39| Distances

74.3K 3.1K 961
                                    

It wasn't my favorite decision, not even in the slightest, but Jasper and I both knew that it had to be done. About a week and a half ago after his meeting with Dr. Porter, we agreed over the phone to remain distant from each other, in every sense of the word. We cut all connection pertaining outside of school for good measure. We even included monitoring our behavior when I was in his class or saw him on campus. I suppressed my feelings for him even more so than last week before the meeting happened and treated him like any other professor, even if it meant not greeting him in the hallway.

With rumors flying from both students and staff, we had to take every precaution there is to think about. So for the last week, I am basically back to being single which. I acknowledged that I'm not twisted up because I'm single, but because I shouldn't have to be. After all we accomplished from Ms. Harrington and confessing our love at Lake Ella, this is what it leads to. I kept reminding myself that it will come to an end soon, but that only eases the pain until I go to bed in cotton sheets rather than black silk with no arms to hold me.
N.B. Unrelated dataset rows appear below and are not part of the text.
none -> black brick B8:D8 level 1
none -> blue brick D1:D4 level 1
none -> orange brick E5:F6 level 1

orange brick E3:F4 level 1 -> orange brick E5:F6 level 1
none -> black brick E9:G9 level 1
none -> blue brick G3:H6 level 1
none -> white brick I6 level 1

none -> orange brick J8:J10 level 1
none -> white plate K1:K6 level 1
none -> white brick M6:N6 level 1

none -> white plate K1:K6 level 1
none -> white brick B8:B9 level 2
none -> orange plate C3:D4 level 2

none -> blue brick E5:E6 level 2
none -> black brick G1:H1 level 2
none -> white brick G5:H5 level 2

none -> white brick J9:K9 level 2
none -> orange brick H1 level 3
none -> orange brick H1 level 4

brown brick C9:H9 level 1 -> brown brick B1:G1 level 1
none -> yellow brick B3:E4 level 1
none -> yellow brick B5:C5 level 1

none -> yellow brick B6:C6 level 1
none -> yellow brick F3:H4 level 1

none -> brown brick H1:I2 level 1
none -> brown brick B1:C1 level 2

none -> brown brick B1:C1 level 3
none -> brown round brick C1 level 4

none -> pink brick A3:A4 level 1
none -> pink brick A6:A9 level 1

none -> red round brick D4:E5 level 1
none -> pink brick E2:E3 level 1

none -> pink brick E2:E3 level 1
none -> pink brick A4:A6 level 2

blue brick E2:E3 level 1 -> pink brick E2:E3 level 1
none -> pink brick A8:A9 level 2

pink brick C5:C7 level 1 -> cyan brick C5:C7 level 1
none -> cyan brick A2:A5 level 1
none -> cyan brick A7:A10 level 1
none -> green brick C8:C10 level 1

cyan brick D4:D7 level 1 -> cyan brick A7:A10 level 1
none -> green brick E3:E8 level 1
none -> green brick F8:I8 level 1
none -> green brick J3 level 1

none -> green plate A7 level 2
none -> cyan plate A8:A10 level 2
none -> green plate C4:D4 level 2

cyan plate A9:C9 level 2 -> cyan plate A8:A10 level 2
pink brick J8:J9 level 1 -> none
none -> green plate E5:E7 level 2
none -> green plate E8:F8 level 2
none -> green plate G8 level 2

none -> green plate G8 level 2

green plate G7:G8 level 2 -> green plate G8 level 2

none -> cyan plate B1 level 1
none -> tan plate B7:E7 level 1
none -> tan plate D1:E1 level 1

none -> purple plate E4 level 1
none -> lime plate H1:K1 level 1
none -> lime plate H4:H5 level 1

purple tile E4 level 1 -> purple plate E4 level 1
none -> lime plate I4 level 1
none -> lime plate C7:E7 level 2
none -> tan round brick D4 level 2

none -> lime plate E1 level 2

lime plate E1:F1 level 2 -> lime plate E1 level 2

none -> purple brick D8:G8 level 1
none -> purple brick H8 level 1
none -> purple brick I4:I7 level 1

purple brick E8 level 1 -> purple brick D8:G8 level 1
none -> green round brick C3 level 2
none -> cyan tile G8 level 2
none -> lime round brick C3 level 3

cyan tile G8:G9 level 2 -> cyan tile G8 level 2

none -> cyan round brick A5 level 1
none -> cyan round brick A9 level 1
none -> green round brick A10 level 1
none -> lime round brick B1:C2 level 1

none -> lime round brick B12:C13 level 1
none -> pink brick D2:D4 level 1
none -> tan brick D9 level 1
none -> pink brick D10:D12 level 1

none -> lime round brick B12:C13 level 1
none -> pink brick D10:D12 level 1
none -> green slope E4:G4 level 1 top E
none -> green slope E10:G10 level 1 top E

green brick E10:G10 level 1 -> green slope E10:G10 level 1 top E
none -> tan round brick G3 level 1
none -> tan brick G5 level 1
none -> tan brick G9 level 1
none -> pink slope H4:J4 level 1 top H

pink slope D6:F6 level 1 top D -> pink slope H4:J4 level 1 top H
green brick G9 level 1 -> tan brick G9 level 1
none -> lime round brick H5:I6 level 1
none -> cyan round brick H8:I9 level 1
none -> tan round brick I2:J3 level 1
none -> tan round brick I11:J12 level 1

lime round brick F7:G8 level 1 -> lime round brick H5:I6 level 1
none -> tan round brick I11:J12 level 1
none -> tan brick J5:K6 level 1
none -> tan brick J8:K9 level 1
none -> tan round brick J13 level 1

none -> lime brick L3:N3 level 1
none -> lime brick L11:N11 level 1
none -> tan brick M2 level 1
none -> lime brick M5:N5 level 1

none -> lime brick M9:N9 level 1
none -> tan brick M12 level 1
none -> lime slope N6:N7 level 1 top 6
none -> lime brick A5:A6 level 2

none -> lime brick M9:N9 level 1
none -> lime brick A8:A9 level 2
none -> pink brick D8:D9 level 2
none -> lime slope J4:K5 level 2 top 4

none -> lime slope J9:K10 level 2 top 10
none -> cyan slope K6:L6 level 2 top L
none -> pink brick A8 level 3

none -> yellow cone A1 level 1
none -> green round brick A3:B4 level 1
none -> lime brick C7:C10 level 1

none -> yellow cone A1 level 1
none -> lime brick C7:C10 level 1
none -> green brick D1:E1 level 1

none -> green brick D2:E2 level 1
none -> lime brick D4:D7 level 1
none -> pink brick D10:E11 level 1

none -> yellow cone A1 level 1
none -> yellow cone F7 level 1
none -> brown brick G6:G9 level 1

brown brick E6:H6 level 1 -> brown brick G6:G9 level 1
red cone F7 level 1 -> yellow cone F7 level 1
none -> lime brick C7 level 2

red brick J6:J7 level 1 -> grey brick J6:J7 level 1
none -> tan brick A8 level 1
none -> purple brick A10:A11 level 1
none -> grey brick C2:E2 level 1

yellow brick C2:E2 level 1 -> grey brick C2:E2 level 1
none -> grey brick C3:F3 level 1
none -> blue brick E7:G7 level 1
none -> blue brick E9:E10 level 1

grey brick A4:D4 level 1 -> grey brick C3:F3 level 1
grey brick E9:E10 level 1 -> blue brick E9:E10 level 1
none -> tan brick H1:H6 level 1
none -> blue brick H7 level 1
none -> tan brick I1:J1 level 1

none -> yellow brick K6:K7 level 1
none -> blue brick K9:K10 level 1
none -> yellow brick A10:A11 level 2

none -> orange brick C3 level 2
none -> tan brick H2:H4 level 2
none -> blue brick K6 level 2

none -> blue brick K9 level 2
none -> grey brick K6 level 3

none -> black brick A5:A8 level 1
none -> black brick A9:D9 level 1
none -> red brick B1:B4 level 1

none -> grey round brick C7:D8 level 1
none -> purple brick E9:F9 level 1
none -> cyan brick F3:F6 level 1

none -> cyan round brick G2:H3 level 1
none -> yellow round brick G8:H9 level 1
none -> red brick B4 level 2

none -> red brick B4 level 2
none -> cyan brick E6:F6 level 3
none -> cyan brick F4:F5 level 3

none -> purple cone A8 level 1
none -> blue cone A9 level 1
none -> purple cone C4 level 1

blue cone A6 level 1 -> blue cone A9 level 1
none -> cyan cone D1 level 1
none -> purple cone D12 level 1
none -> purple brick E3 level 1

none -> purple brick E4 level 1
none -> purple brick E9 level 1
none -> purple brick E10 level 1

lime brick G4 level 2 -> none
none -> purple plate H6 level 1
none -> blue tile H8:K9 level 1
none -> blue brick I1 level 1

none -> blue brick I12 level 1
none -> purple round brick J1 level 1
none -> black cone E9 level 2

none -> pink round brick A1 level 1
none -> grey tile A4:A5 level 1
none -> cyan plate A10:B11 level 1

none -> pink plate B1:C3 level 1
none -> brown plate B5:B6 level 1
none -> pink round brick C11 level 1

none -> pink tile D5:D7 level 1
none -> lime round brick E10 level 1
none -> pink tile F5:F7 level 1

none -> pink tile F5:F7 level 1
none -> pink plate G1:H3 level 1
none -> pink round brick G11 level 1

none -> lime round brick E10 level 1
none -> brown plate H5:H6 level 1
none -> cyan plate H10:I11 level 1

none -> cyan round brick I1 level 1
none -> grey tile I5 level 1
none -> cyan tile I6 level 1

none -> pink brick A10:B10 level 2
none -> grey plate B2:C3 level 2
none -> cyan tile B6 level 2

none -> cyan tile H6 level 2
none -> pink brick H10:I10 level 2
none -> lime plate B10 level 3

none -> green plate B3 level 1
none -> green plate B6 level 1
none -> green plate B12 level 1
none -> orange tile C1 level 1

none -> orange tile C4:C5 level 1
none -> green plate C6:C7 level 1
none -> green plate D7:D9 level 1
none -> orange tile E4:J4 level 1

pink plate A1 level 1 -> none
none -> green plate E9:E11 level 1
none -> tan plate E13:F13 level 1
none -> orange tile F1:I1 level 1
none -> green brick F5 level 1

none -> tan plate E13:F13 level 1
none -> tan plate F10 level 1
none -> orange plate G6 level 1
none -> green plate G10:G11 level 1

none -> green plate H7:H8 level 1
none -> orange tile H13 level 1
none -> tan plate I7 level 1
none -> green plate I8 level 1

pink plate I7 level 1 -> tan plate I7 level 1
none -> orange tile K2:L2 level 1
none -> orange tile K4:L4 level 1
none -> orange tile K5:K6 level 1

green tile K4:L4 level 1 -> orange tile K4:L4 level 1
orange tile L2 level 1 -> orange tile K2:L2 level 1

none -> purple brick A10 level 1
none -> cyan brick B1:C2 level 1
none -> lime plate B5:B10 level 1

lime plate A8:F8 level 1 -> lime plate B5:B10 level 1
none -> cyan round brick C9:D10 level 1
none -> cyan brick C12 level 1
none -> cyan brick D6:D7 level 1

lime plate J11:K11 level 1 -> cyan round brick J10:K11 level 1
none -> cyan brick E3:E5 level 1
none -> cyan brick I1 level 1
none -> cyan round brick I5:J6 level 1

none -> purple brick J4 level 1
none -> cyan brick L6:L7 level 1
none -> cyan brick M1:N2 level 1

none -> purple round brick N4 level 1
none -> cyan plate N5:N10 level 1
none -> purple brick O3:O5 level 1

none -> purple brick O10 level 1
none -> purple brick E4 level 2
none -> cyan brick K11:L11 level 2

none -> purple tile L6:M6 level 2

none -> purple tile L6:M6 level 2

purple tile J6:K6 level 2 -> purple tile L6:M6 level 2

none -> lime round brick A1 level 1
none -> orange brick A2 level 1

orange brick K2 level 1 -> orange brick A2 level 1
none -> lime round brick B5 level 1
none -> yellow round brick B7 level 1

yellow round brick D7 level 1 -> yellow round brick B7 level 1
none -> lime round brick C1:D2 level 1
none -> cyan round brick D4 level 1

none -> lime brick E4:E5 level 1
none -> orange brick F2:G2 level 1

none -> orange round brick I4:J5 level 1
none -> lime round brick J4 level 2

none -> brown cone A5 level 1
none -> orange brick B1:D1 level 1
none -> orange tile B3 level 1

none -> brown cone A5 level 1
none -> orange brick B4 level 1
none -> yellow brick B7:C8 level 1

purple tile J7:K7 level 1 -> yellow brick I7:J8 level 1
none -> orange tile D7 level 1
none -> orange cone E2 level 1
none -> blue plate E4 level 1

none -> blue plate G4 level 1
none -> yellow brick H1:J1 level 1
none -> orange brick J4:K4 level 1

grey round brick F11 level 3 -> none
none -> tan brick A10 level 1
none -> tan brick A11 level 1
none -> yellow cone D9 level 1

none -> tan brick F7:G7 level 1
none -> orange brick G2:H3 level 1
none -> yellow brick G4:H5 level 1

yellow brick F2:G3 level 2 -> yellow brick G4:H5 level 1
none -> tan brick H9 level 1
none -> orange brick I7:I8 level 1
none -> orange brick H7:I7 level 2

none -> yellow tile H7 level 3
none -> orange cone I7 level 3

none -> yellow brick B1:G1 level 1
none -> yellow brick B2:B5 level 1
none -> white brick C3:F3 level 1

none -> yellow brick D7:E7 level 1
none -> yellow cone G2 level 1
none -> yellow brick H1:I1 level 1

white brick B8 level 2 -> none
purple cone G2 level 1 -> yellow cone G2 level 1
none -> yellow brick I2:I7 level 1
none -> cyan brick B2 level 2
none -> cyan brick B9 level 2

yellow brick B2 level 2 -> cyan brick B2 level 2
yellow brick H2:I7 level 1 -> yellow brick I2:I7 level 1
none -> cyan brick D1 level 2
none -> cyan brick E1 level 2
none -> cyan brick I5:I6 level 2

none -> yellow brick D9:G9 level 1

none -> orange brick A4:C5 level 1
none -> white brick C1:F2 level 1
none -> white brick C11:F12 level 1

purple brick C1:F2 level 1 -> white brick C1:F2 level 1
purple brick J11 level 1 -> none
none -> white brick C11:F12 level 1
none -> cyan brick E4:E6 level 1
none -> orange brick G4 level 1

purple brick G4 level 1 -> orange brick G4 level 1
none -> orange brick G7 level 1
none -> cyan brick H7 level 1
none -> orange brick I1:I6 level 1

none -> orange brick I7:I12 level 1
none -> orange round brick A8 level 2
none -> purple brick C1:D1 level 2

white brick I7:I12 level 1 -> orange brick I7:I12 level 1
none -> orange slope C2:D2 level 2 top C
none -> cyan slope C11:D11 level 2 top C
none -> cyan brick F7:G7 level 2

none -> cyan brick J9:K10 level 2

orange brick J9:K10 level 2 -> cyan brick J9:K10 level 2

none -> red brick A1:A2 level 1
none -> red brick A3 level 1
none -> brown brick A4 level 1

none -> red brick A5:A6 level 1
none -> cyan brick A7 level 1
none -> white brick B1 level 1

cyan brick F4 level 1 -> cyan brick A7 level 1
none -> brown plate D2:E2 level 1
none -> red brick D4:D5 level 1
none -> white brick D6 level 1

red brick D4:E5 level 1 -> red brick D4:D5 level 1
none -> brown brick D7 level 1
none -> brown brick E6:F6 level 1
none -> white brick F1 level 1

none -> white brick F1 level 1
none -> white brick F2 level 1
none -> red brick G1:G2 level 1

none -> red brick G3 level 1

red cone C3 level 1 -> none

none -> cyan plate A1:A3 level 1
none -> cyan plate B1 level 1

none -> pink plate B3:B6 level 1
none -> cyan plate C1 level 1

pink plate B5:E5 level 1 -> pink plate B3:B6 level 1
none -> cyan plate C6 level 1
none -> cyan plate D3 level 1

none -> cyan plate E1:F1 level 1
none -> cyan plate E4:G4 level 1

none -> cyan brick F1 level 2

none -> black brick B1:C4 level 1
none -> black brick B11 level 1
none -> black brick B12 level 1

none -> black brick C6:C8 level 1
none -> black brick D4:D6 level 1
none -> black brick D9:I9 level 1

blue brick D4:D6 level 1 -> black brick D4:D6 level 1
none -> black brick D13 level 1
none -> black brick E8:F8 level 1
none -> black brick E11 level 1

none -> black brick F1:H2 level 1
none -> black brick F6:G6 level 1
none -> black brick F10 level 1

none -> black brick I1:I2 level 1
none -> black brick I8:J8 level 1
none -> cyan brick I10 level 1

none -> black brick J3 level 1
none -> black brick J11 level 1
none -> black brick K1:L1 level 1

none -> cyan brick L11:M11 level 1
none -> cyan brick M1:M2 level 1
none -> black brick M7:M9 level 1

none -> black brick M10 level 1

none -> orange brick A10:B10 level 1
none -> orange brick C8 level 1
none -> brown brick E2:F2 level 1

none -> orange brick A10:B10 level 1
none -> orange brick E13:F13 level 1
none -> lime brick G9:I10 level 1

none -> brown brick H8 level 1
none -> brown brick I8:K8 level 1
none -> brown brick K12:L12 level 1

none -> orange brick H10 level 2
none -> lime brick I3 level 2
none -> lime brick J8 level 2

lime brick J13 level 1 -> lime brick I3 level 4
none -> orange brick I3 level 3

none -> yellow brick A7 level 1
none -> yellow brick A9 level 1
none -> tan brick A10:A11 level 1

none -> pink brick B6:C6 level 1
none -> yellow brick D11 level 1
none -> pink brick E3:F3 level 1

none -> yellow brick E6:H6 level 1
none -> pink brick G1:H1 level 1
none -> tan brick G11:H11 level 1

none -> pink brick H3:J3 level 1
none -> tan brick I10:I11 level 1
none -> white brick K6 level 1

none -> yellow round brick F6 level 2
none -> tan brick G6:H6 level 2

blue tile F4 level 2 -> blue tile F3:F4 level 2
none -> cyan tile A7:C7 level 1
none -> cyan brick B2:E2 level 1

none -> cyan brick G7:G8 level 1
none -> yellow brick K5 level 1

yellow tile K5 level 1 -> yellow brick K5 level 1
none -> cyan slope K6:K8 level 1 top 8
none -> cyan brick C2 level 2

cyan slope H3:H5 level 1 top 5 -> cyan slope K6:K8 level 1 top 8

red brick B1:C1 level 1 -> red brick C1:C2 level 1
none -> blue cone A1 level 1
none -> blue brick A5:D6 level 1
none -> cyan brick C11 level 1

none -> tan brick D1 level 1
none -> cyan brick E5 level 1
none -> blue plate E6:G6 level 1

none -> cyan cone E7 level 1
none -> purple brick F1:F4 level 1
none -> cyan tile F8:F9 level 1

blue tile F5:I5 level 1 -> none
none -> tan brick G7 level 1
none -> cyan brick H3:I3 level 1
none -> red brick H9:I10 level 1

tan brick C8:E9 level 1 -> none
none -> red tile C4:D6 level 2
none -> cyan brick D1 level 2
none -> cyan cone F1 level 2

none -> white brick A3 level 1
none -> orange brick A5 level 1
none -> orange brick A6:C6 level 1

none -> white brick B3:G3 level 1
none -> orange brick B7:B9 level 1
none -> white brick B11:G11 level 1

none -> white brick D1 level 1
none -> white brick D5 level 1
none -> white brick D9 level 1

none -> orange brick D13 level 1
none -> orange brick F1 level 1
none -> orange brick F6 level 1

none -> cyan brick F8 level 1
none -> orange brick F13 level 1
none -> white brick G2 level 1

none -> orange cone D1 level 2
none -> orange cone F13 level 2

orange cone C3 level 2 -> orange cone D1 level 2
When you are away from someone you see almost every day, you start to realize things about your relationship that you didn't notice before. For instance, I never realized how many texts and phone calls I received from Jasper until they all stopped leaving behind the absence of sound. When I woke up, it was silent, when I got home, it was silent, when I went to bed, it was silent. I have no idea how I lived in such silence before he came into my life. Of course there is always Sara who is anything but silent, but still she couldn't fill that void completely. The lack of communication from Jasper was deafening yet louder than a million fireworks going off at once.

The good news at least is that there are nearly two more weeks until graduation. Coincidentally, that is also the bad news. Now I have nothing to do but hope that I make it out with a decent grade. Although majority of my classes are fine, my thesis for my American Literature paper is nowhere near being done. Because of this I use all my free time in the library, like today, holed up in some collection surrounded by books and pulling my hair out. I don't know how many Walt Whitman books I have scanned through, but I think I am finally getting sick of him.

I want to vent my frustrations to Jasper so badly about this damn paper and everything else that is going on, but I know that I can't. Sara has reverted back to being my vessel and thankfully she is very understanding. Hell, I even some times vent to Kenji because he's around. The look on his face is priceless when he realizes that I'm talking directly to him and not Sara. After he defreezes he can give some pretty good advice like which section to find a book in the library, but that's as much as I can get out of him.

For now, I am on my own huddled in the 'W' section searching for anything meaningful about Walt Whitman. I can confirm that he loves nature, but that's about as much as I can gather, which is not nearly enough for a paper. I sighed and moved on to another book.

I was about to pull out a promising looking edition from the shelf when my phone went off. My heart skipped a beat when I saw who the sender was and immediately opened my phone.

3:03pm: Ms. Miller, please do not forget to add in Rodney Phillips to my scheduled meetings. I am not seeing him on my planner but he insists that he emailed me about it. -- Dr. Andrews

Because it is in my nature as an English student to dissect every form of literature to find its meaning, I quickly noticed how Jasper refers to himself as 'Dr. Andrews' now instead of 'J.P.A' like he usually does. There is no hint of my Jasper in the text, he is strictly Dr. Andrews, the professor. So I texted back as my role of the dutiful assistant.